4畳半の部屋で聴くマイルスもいいが、地底から無限の空間に解き放たれていく、寡黙な音符は、神々のもののように美しかった。饒舌な修道士ジョンコルトレーンとは明らかに趣を異にした美しさだ。コルトレーンの響きには神を見上げるような憧憬の念がこもっている。コルトレーンは神を求めていた。「サウンド・オブ・ミュージック」の挿入歌をテーマにした「マイ・フェーバリット・シングス」はコルトレーンのもっともポピュラーな曲だろう。JAZZ好きで知らないものは誰もいない。初レコーディングのアルバムは、その名もずばり「マイ・フェーバリット・シングス」。タイトル通り、可愛らしいテーマを歌い上げた後のインプロヴィゼーションはとても明快で、美しいものだった。彼は、その後何度もこの曲をレコーディングしている。私が最後に聴いたのは来日公演での30分を超えようかというもっとも饒舌な「マイ・フェーバリット・シングス」だった。この頃、コルトレーンは自らと神のギャップを埋めるために30分以上もお経を唱えなくてはならないほどに神との乖離を感じていたのではないだろうか。演奏するたびに長く饒舌になっていく「マイ・フェーバリット・シングス」。それを聴く度に、神を求めるコルトレーンの苦悩を感じてしまうのは私だけだろうか。やがて、よだれを垂らしながらサックスを吹くコルトレーンの顔が恍惚の表情に変わる瞬間、彼は神の元にあるのだろう。
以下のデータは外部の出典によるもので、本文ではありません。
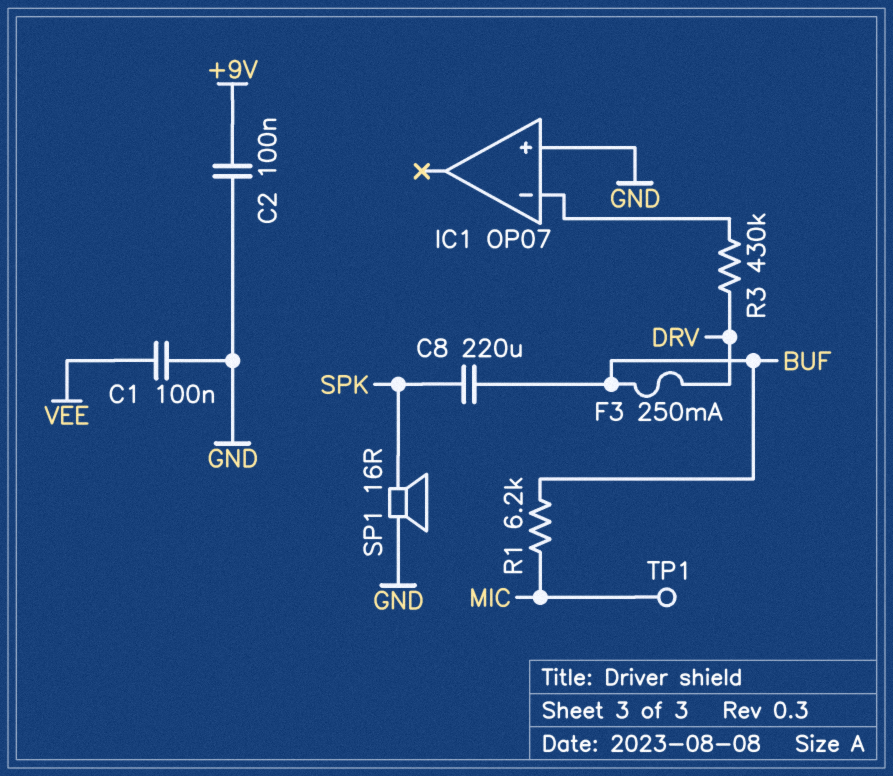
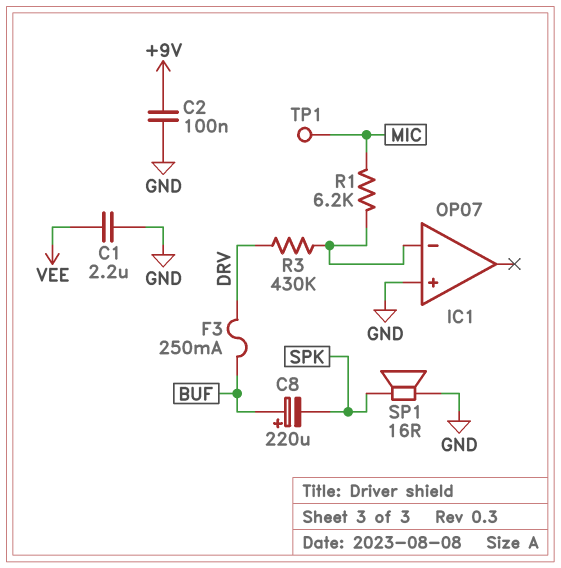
C1: 100nF (GND, VEE) -> 2.2uF (GND, VEE)
C8: 220uF (BUF, SPK) -> 220uF (plus BUF, minus SPK)
R1: 6.2k (BUF, MIC) -> 6.2k (IC1/in-, MIC)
マイルスは神を求めはしない。彼は神と対等に向き合っている。神が神に語りかけるかのようにマイルスは歌う。私は、近くの道路わきに座りながら、演奏の終わるまでの小一時間、闇の中、寡黙なマイルスと神のやり取りを聴いていた。
その、翌年マイルスはJAZZ界から姿を消した。もっとも神に近かった時代のマイルスをリアルタイムに体験できたこの日を、私は忘れる事は無いだろう。その後のマイルスの消息を私は知らない。